本项目着重研究一类通过协作技术实现不同用户之间频谱共享的认知无线电模型。与传统的侦听-躲避及干扰温度模型中认知用户总是不可避免的对授权用户造成有害干扰相比，协作频谱共享技术能够通过协作补偿使认知用户和授权用户在同一频带内操作，同时提高授权用户的性能。但是现有的工作大都仍停留在传统的单/双向中继信道上。为了充分发挥协作的潜力，在本项目中我们将重点研究如何在一些更为复杂的网络拓扑结构中实现用户之间的频谱共享，如有中继的干扰信道、双路径中继信道等。通过研究这些经典的通信子网，宏观上我们能够得到构建协作频谱共享系统的通用准则。

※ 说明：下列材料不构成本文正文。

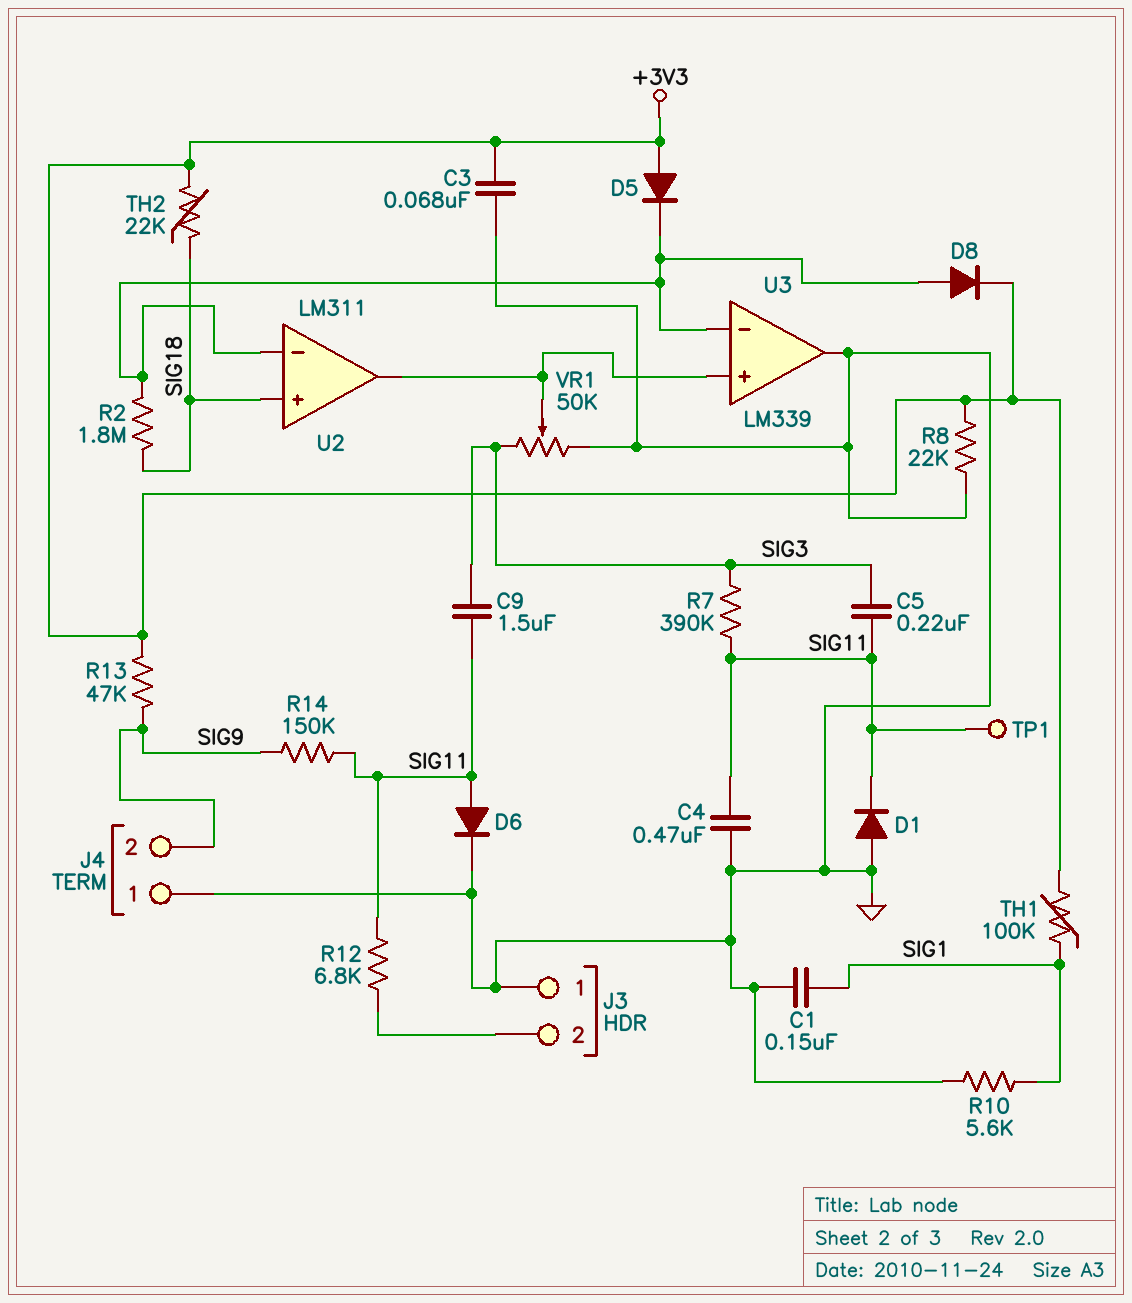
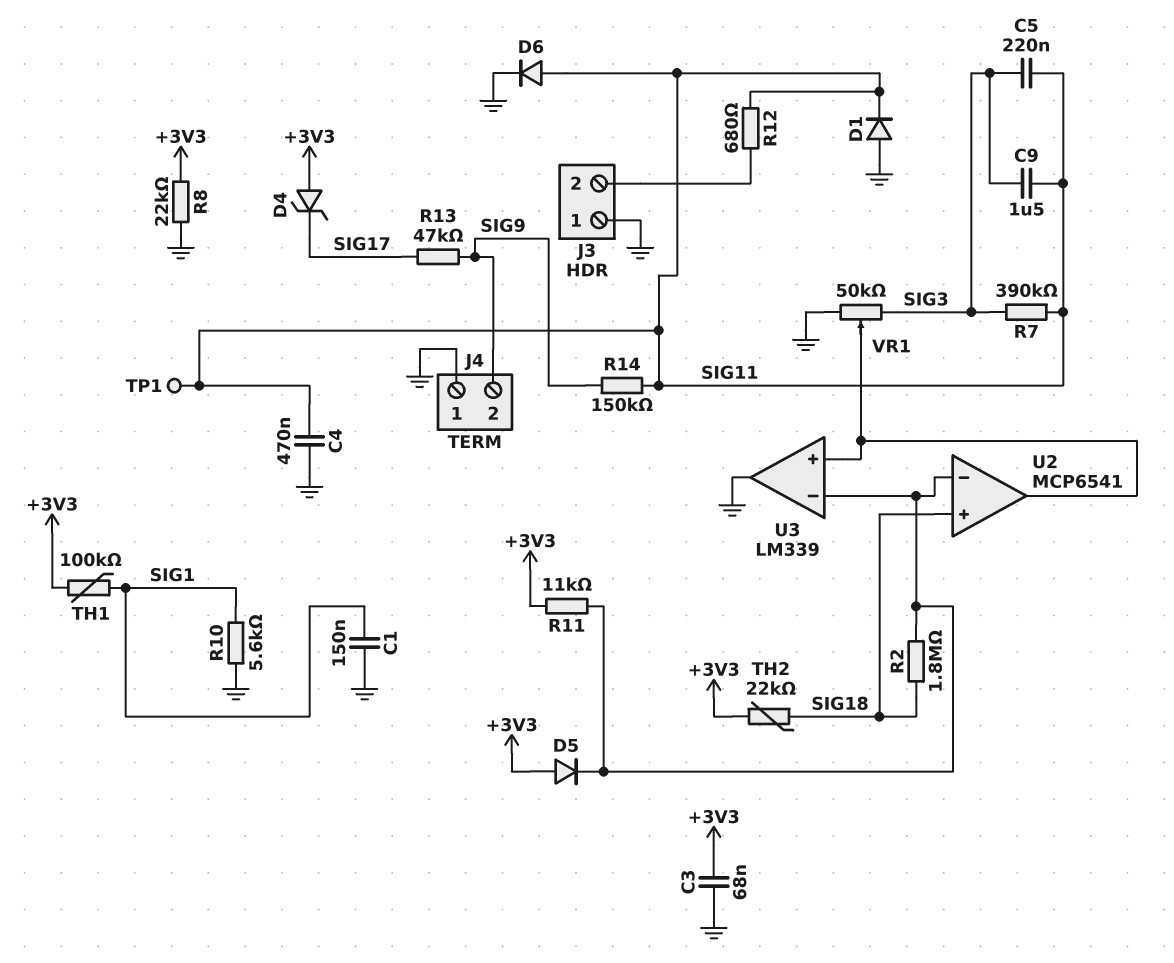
D4: none -> zener (A +3V3, K SIG17)
D8: diode (A U2/in-, K +3V3) -> none
R11: none -> 11k (+3V3, U2/in-)
R12: 6.8k (J3/2, SIG11) -> 680 (J3/2, SIG11)
R13: 47k (+3V3, SIG9) -> 47k (SIG9, SIG17)
U2: LM311 -> MCP6541

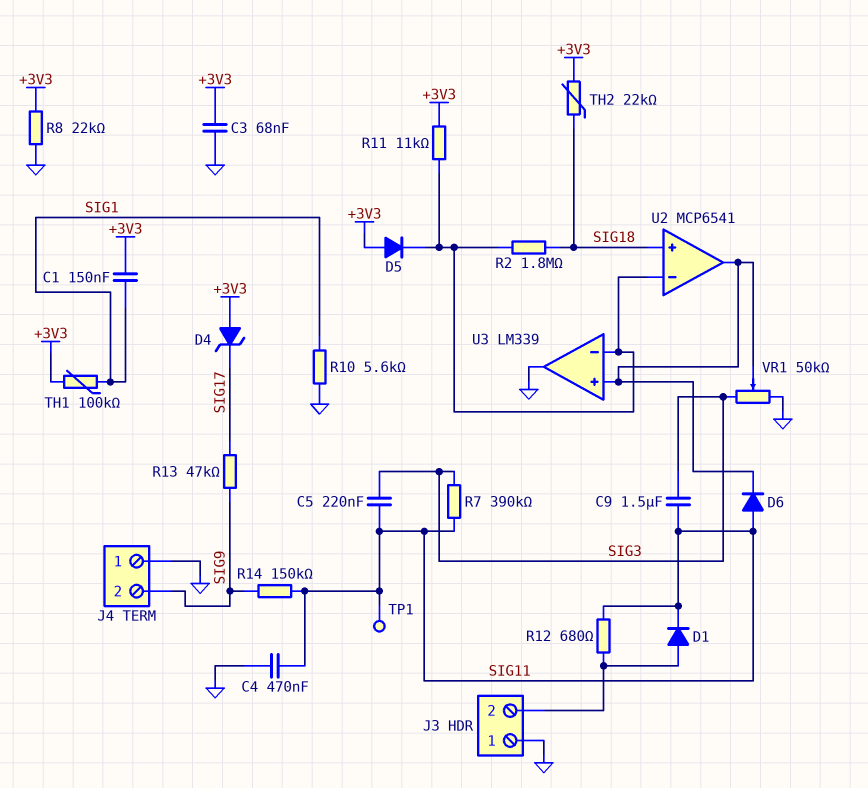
C1: 150nF (GND, SIG1) -> 150nF (+3V3, SIG1)
D1: diode (A GND, K SIG11) -> diode (A J3/2, K SIG11)
D6: diode (A SIG11, K GND) -> diode (A SIG11, K U2/out)

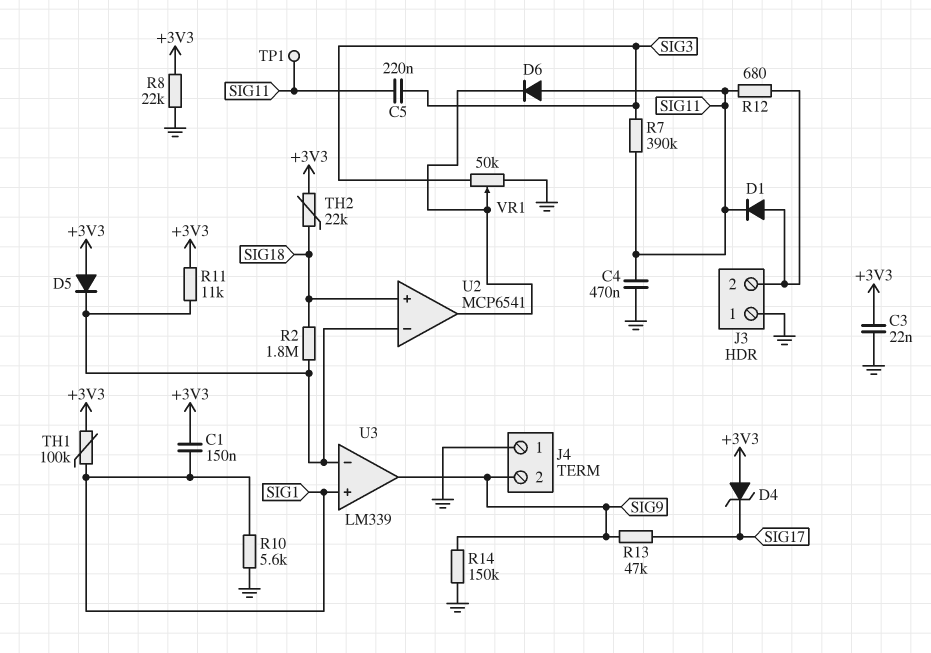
C3: 68nF (+3V3, GND) -> 22nF (+3V3, GND)
C9: 1.5uF (SIG3, SIG11) -> none
R14: 150k (SIG9, SIG11) -> 150k (GND, SIG9)
U3 pin in+: U2/out -> SIG1
U3 pin out: GND -> SIG9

微观上，我们将对不同用户的性能进行精确量化以充分证明所提出方案的可行性。除此之外，对于用户之间在建立协作的同时所带来的干扰，我们将采用干扰消除、脏纸编码等技术进行抑制。在本项目中,通过在协作频谱共享的框架内引入干扰管理机制，我们尝试在提高频谱效率的同时进一步提高系统的能效。

为了缓解有限的无线电频谱资源与海量的移动设备及数据业务之间的矛盾，该项目重点研究了一类通过协作中继转发技术实现不同用户之间共享无线电频谱资源的认知无线电模型。通过建立授权用户与认知用户之间的协作传输，如认知用户帮助转发授权用户信号的同时传输自己的信号，并采用叠加编码、功率分配、分集、干扰消除等先进的信号处理技术，能够在保证授权用户达到既定系统性能的情况下使授权用户与认知用户同时接入同一频带。具体的，我们研究了有中继的干扰信道、双路径中继信道、多路径中继信道等多用户无线通信系统中的典型协作通信系统模型，基于这些模型建立了不同用户之间的协作频谱共享，并对不同用户及整个系统的性能进行了分析, 如中断概率，吞吐量等。实验结果表明，在合适的系统配置及参数条件下，我们提出的协作频谱共享认知无线电模型能够在充分保护授权用户性能的基础上优化认知用户的性能，从而显著提高授权频带的频谱效率，实现“双赢”。除此之外，利用自适应功率控制、干扰消除等技术，可以进一步降低能耗，提升系统的能量效率。该项目及其成果为下一代无线通信系统提供了理论依据和解决思路。